Atomically Dispersed Electron-Rich Ru Species in CoOx for the Efficient Catalytic Hydrogenolysis of 5-Hydroxymethylfurfural

Abstract

Modulating the electronic environment of single-atom metal catalysts is a promising yet challenging strategy to optimize their catalytic performance. Herein, electron-rich Ru single atoms were successfully confined within a CoO_x matrix (Ru_0.6CoO_x) through a simple manual grinding-reduction strategy. The resulting Ru_0.6CoO_x catalyst demonstrated exceptional catalytic activity for the hydrogenolysis of 5-hydroxymethylfurfural (HMF) to 2,5-dimethylfuran (DMF), affording a nearly quantitative DMF yield with an impressive DMF productivity of 210.2 mol_DMF·mol^–1_Ru·h^–1 at 160 °C. This productivity outperforms most of the noble metal-based catalysts for DMF production. Notably, Ru_0.6CoO_x also enabled the efficient conversion of HMF to DMF at a low reaction temperature of 120 °C or using a concentrated HMF solution (up to 20 wt %). Experimental studies combined with density functional theory calculations (DFT) revealed that the electronic interaction between the Ru species and CoO_x generates electron-rich Ru single atoms, which serve as active sites to boost the H₂ activation.
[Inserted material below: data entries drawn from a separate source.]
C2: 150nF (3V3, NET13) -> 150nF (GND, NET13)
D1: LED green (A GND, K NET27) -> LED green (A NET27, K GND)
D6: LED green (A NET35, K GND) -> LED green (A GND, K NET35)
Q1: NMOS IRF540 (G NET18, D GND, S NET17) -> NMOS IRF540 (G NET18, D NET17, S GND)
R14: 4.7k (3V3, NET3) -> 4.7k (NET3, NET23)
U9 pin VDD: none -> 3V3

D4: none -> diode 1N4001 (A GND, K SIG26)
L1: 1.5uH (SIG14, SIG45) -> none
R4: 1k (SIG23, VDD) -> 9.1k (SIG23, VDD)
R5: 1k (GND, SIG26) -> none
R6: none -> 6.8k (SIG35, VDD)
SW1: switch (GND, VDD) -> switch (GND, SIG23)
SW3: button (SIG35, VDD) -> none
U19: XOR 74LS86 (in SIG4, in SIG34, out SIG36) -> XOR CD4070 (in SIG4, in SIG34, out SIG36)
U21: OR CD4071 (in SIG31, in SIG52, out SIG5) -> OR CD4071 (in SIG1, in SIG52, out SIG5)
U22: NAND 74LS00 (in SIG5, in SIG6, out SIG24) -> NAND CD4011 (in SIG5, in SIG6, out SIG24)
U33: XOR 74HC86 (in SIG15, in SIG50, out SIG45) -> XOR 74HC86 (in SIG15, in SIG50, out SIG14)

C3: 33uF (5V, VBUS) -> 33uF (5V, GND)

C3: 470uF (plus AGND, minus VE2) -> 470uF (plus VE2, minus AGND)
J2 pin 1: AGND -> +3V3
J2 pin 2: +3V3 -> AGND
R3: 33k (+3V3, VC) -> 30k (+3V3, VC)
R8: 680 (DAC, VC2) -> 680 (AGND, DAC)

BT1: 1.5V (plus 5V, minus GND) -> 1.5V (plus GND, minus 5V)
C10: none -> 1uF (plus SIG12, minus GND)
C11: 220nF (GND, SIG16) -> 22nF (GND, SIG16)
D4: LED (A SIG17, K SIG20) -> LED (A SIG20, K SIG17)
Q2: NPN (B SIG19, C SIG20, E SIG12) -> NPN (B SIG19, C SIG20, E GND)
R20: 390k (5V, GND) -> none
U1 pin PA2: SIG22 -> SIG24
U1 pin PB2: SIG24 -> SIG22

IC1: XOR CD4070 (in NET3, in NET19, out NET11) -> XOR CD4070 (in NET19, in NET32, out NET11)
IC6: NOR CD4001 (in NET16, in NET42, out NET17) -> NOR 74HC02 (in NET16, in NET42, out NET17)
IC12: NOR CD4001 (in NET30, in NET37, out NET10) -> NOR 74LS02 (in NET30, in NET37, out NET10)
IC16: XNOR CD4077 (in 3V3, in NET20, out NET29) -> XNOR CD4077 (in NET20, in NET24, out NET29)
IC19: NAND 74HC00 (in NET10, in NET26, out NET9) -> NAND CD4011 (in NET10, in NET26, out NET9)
Furthermore, the introduction of single Ru atoms was shown to increase the acidity of Ru_0.6CoO_x, thereby facilitating the cleavage of the C–OH bond during HMF hydrogenolysis. The boosted H₂ activation ability and improved acidity of Ru_0.6CoO_x contribute significantly to its outstanding catalytic performance. This work provides valuable insights into the preparation of electron-rich single-atom metal catalysts for the catalytic hydrodeoxygenation of biomass-derived chemicals.